C-ALIGN.1 High layout P01P02P03P04P05P06 3 Section components sit with inconsistent alignment to the page edges, breaking visual flow
Across the audit, several different section components on the same page render with mismatched left and right page margins. Some sit flush to the left edge with a wider right gutter; others reverse it; some sit roughly centred but with their inner content offset. On a mobile viewport where horizontal space is already at a premium, the result is a page that reads as misaligned. Each section starts at a slightly different horizontal position, the vertical rhythm down the page breaks, and the side with exaggerated padding wastes content area. Beyond the wasted space, the inconsistency carries a cognitive cost. Each new section asks the eye to re-anchor on a different horizontal axis. The user is constantly recalibrating where content begins and ends, which interrupts the natural top-to-bottom reading flow and adds friction to scanning the page. On a long page (the Care Home Detail page is 27 phone-screens deep), that friction compounds. The pattern is observable on the Care Home Detail page across the purple intro panels, the lighter-grey content cards, the Feature text panels (variants A and B), Care at our home, Reviews & Ratings, and the Nearby homes block. It carries over to the listing, promo-landing and careers templates, which inherit the same section components.

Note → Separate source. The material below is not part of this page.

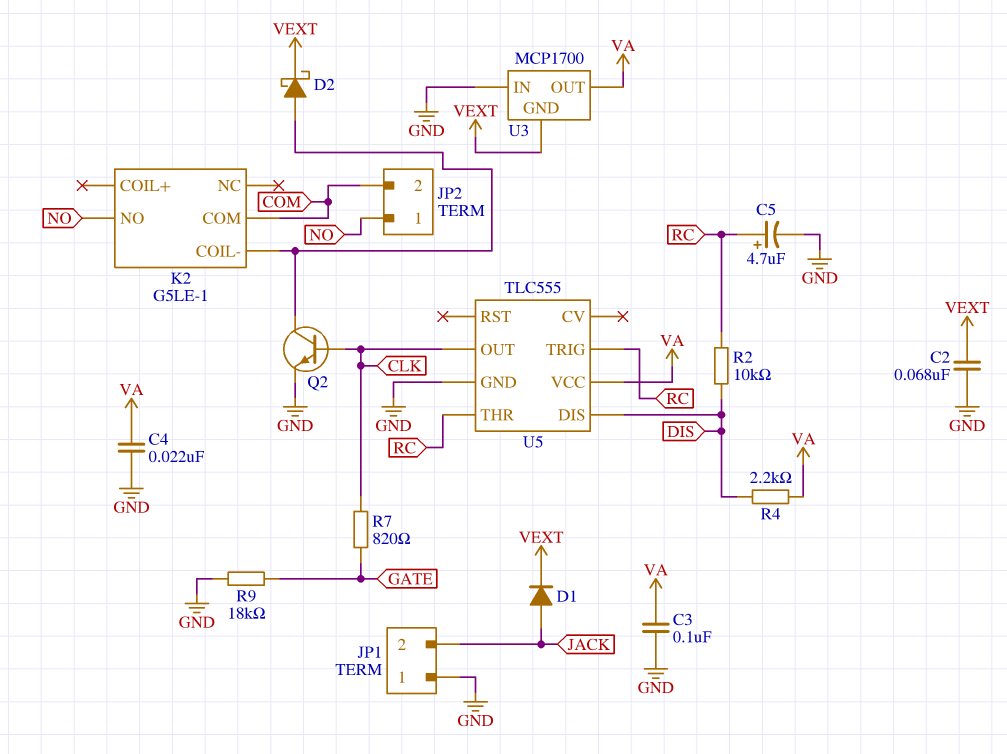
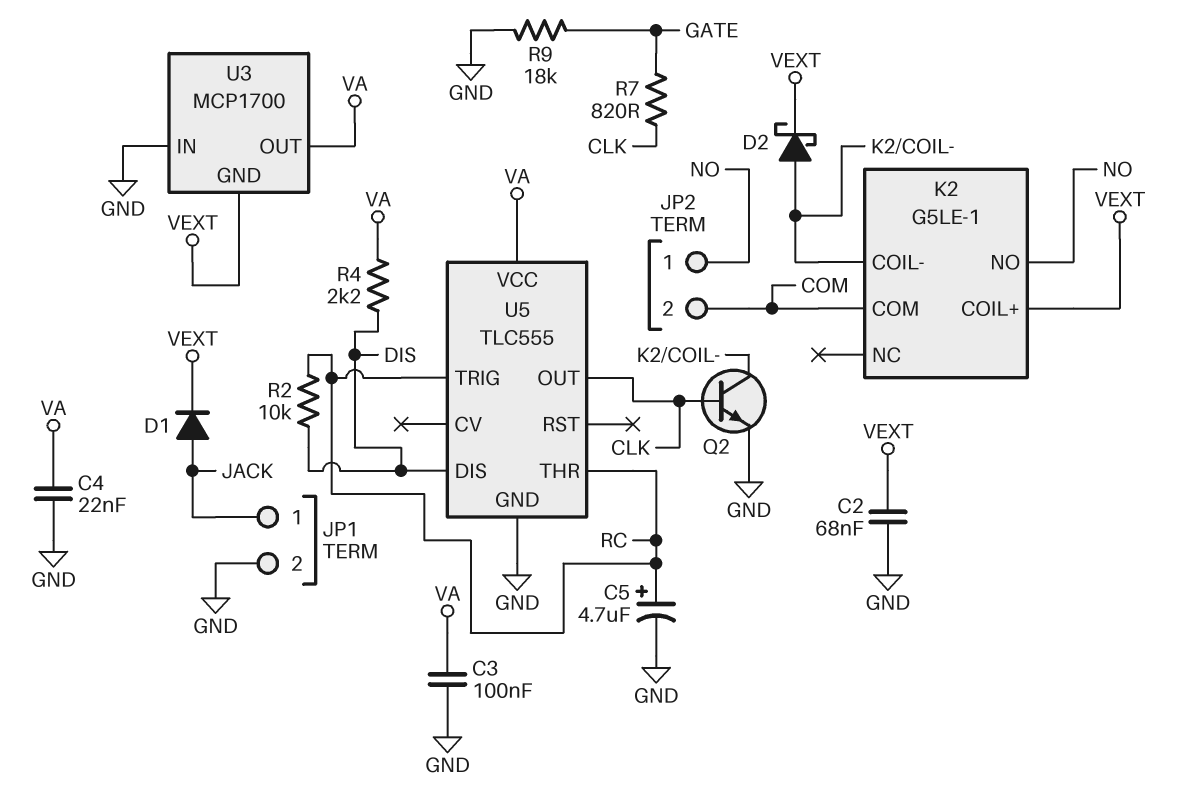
JP1 pin 1: GND -> JACK
JP1 pin 2: JACK -> GND
K2 pin COIL+: none -> VEXT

C-CARD-LIST.1 High density P02P03 3 Care-home result card is heavy on mobile (around 770–970 px tall per card)
Each card stacks a full-width image, a title row, a CQC line, a 7-row care-type matrix showing offered + not-offered services with similar visual weight, a phone number row, and a full-width "VIEW HOME" button. On P02 the template runs around 770 px per card (verified from heading positions); on P03 it's closer to 970 px because each card adds a description block. Either way, only about one card fits on the visible viewport at a time.
C-CHAT.1 High layout P01P02P03P04P05P06 2 Two persistent bottom-anchored widgets compound on every screen
Two competing always-on bottom widgets reduce the effective scrollable viewport by ~80–200 logical px on every screen of content the user reads. WCAG 2.4.11 (Focus Not Obscured), content under a persistent widget cannot be focused without scrolling around it. Per page: - P01, Olark chat icon + Recently Viewed (2 widgets) - P02–P03, Recently Viewed only - P04, Recruiting Assistant + Recently Viewed (2 widgets) - P05–P06, Recently Viewed only
C-CAROUSEL.1 High touch P01P04 3 Slick.js pagination dots are 20×20 px (sub WCAG AA touch minimum)

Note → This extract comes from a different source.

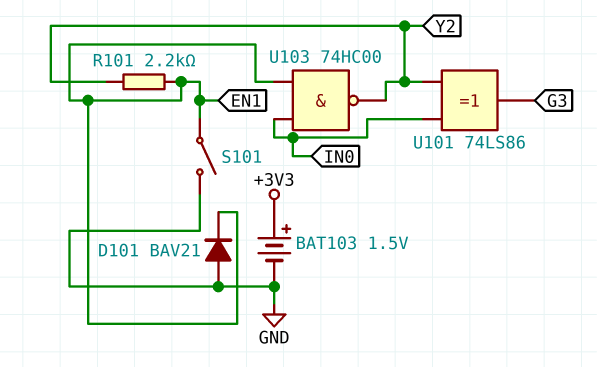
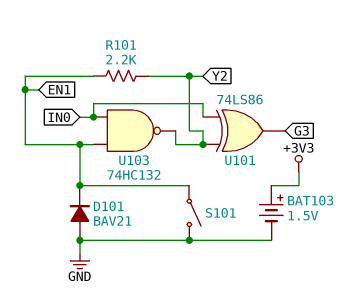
U103: NAND 74HC00 (in EN1, in IN0, out Y2) -> NAND 74HC132 (in EN1, in IN0, out Y2)

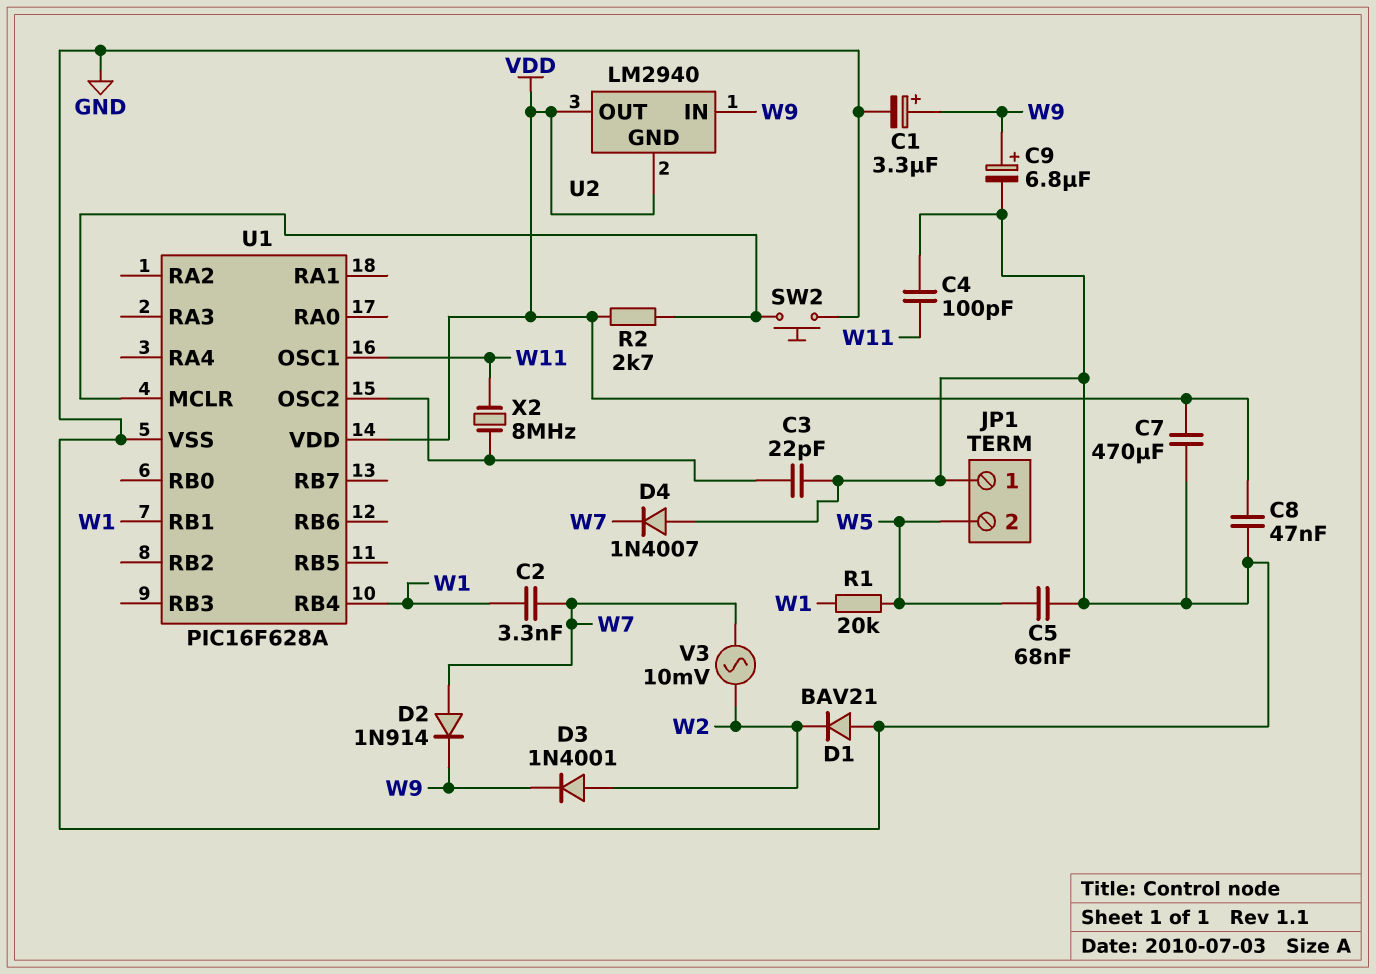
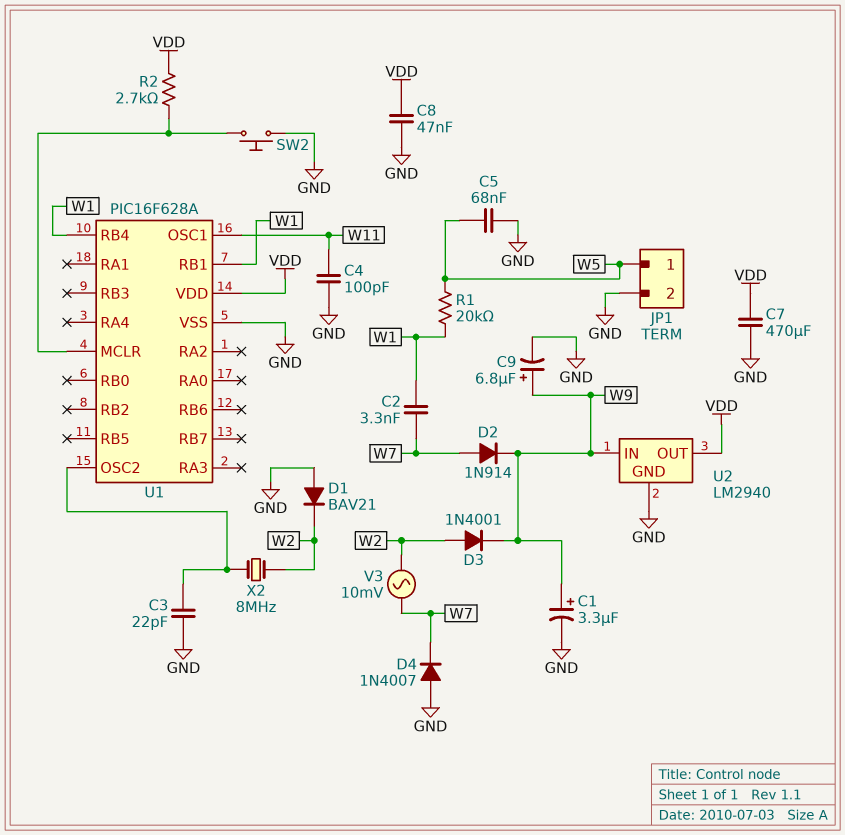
JP1 pin 1: GND -> W5
JP1 pin 2: W5 -> GND
U2 pin GND: VDD -> GND
X2: 8MHz (U1/OSC2, W11) -> 8MHz (U1/OSC2, W2)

The dots are 20×20 logical px, below the WCAG 2.5.8 AA minimum of 24×24 px. They are the primary affordance for paginating image carousels on mobile, where swipe is the alternative but discoverability of swipe vs the dots is mixed.
C-IMG.1 High layout P00P01P02P03P04P05P06 2 71% of images across the audit are missing width / height / aspect-ratio
Images without explicit dimensions cause **layout shift** as they load, content jumps as the browser reserves space. This produces a poor Core Web Vitals CLS score (a Google ranking signal) and a janky perceived performance. The brief explicitly calls this out. Per page: - P00: 21 / 72 (29%) - P01: 242 / 297 (81%) - P02: 13 / 15 (87%) - P03: 10 / 12 (83%) - P04: 18 / 69 (26%) - P05: 3 / 5 (60%) - P06: 104 / 106 (98%)
C-PANEL.1 High density P00P01 3 Inverse-purple section-intro panels are used heavily across the page
Eight dark-purple panels announce sections across the page, each carrying a heading, a 2–3 line intro and a single CTA. On their own each panel is a reasonable section header; at this density they accumulate, and the dark-purple treatment dilutes the same colour used elsewhere for primary CTAs. The panels themselves vary in height, short on some sections, taller on others, and we don't have a per-panel measurement we can stand behind, but across the eight instances they take a substantial share of the page, before the user reaches the section content that sits beneath each one.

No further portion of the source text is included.